Welcome to my complete lack of objectivity and creepily plagiaristic response to some of the amazing books I’ve read this year. I’m offering the disclaimer that I rarely review books now that I (attempt to) write them, because:

  1. I’m a moody reader. Maybe I don’t give a shit about how much you loved your grandma today. Hit me up tomorrow. With cookies.
  2. I can’t help “shopping” – aka guessing what you’re going to do and thinking how I’d twist your ideas in my own work. (In the world of visual art, “original” is pure nonsense. Everything’s been done before, so don’t sweat about stealing.)
  3. I don’t want to hurt anyone’s feelings – especially a friend’s – with a badly placed word or a clumsy comment. My opinions and reactions are just that-opinions, reactions, impressions.

Without further ado, join me in butchering the reputations of some of my favorite people who wrote books this year! You all know the big name authors, so here’s my selection of a few books by working writers who care about the craft that I’m keeping my eyes on.

“The Possession of Natalie Glasgow” by Hailey Piper took a bit of time to get going for me, and then hit me so hard at the end. The secret of the possession, and the story revealed once it’s told, is poignant and shocking and bordering on the mythic. It flips opens a level of parallel worlds between mothers and daughters in a way you don’t see coming, and speaks to an experience of human love beyond the romantic or sexual. Horror and violence born from love? Yeah, you know I’m there for it.

The fact that the cast is all female struck me as so important in our burly he-man world of horror. This book is an answer to female horror tropes. Rather than possessing her pre-teen girl with nameless pea-soup spitting evil, Piper develops a monster we can care about and identify with. I’ve been reading more of her work since “Possession,” and I admire the realism she shows in relationships between women, the thoroughness of character development, and her perfectly smooth technical writing chops. (Yes, punctuation and spelling matter.) I admire her skill with depicting the subtleties of female friendships in a way I’m not sure I’m capable of. Okay, I’m a bit jealous. Piper is the feminist writer I think I should be, but I’m too busy grabbing all my characters in the crotch.

In summation, start with “The Possession of Natalie Glasgow” and keep reading Hailey Piper. She’s going to start winning awards soon. I think she has the magical ability to write diversity in an orderly and wholesome way that seeps through ignorance to beguile the masses and kindly, gently change minds for the better. And to be spooky as hell at the same time.

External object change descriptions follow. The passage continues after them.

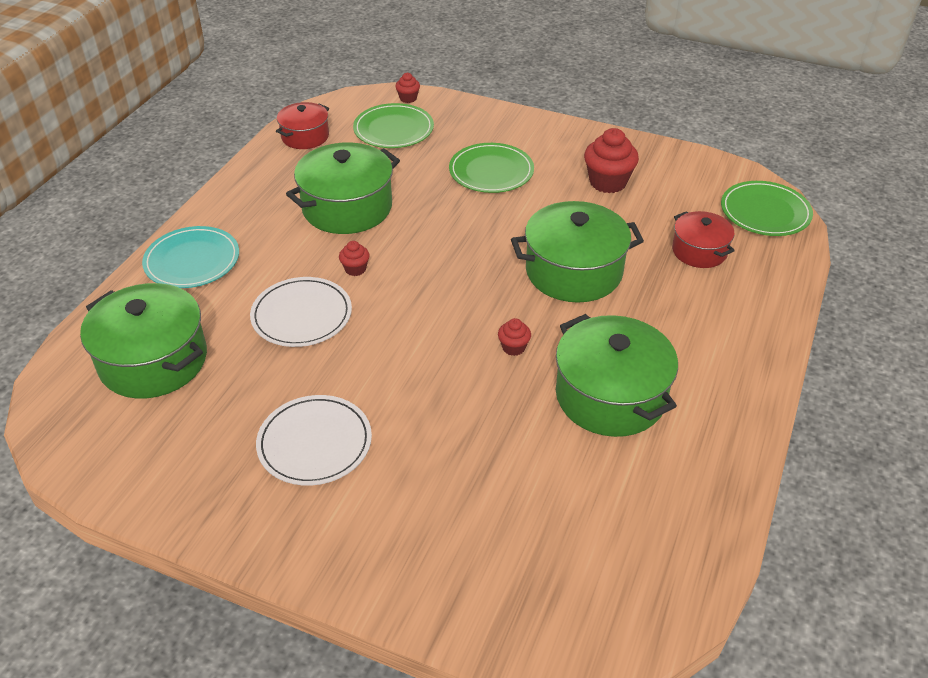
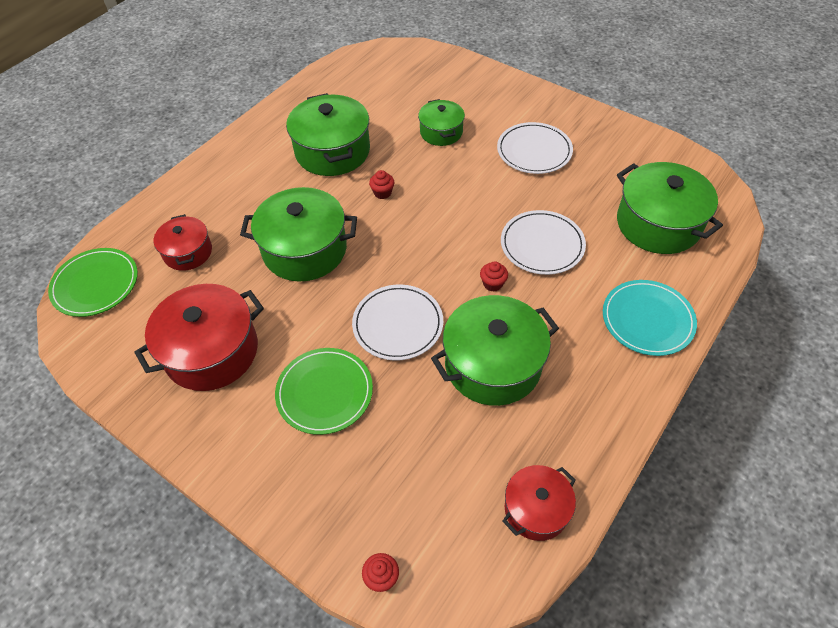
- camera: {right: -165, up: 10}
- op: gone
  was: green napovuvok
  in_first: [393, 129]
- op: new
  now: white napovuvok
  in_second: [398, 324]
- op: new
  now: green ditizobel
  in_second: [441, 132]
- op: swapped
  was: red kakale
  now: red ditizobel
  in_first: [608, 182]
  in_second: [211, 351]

Here’s the link: “The Possession of Natalie Glasgow”

Published by: Joe

Joe Koch writes literary horror and surrealist trash. A Shirley Jackson Award finalist, Joe is the author of The Wingspan of Severed Hands, The Couvade, and Convulsive. Their short fiction appears in publications such as Vastarien, Southwest Review, Pseudopod, and Children of the New Flesh. He’s been a flash fiction judge for Cemetery Gates Media as well as co-editing the art horror anthology Stories of the Eye from Weirdpunk Books. Find Joe (he/they) online at horrorsong.blog and on Twitter @horrorsong.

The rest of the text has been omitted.